Now, into the more unique co-op and PvP multiplayer. Earlier in the review, I mentioned blue and black phantoms. When in Body Mode, the Blue Phantoms that you summon are actually other live players who are in Soul Mode. They are summoned into your current world, and you attempt to work your way to the boss together. While in soul mode, you can set yourself as summonable, in hopes of helping another player. On the other hand, the destructive Black Phantoms are live players who have forced their way into your world (you receive a message warning you so when it happens) and are attempting to find and fight you. These methods of play are both similar to and unlike any co-op or PvP I've ever seen before while still containing the kind of fun you expect from a multiplayer game.
The only downside, and the reason why this game doesn't get a full 5 stars, is that while these are all great and interesting mechanics, they are not explained very well in the game proper. Your controls are explained to you in the tutorial, but not many of the actual mechanics are: such as how to be summoned as a blue phantom or how to summon your own, nor how to invade another player's world as a black phantom. They are explained decently in the manual, but I'm not sure how many players will actually read it. Had From Software included a more in-depth tutorial, or a NPC that provides training, the game would be just that much better. Now, with all of the single and multiplayer mechanics out of the way, lets move on to visual and audio fidelity.
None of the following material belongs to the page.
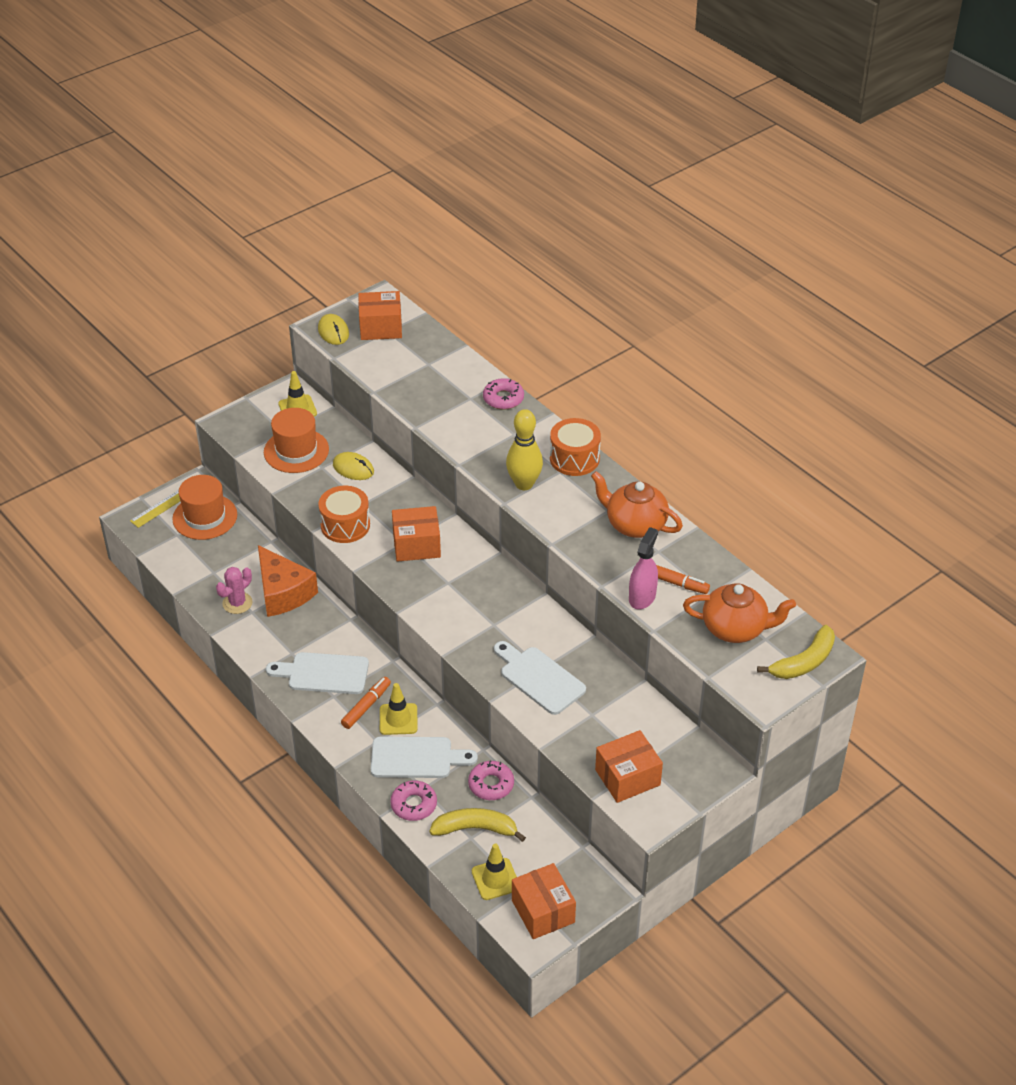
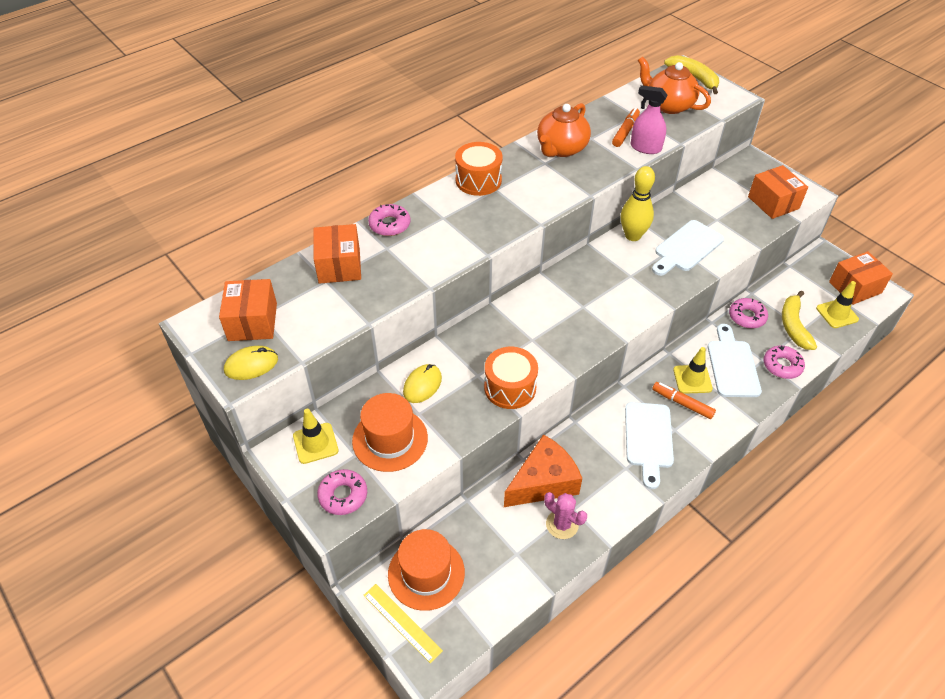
camera: 90 degrees left, 5 degrees up
(245, 427) = (343, 495): none -> pink donut
(416, 545) = (535, 330): orange box -> orange box (339, 265)
(524, 484) = (514, 211): yellow bowling pin -> yellow bowling pin (632, 236)
(735, 628) = (668, 105): orange teapot -> orange teapot turned 60 degrees counterclockwise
Audio:Audio in Demon's Souls is both subtle and important. In normal areas, there is no overworld music. You are really meant to listen to your surroundings. All creatures have their own sort of audio cue to let you know they're there. For example, creatures walking on feet make footsteps or shambling sounds. Music usually only plays during boss fights, however those songs are very intense and epic, meant to convey the sense of inescapable doom these creatures could lay upon you. The music itself is quite good, possibly because they put so much effort into the few tracks there are.
Graphics:As far as graphics are concerned, Demon's Souls delivers. The environments are drab where they need to be, full of color when there is call for it as well. The reflection effects of water (or slime, depending on what you're facing) are done quite well. Where the graphical quality is really apparent is the bosses themselves. These creatures are almost all gargantuan, sometimes even surpassing the collosii from Shadow of the Colossus. The few that are almost man sized are usually within areas that contain massive amounts of chaos, so the environments or surrounding areas are also a visual treat. The giant bosses are incredibly detailed and spectacular to behold.
Conclusion:Demon's Souls is a fantastic game, one not for the faint of heart, one that expects you to play through it without rushing, one that expects you to die a lot, but somehow keeps those deaths from feeling cheap. If you persist, it will reward you greatly, but it can just as easily take that all away. It is a game that gives you a great sense of accomplishment as you progress, has fun and unique multiplayer aspects, and contains an interesting crafting/upgrade system, all of which will keep you coming back for more. This is a game that is definitely worth playing, and owning.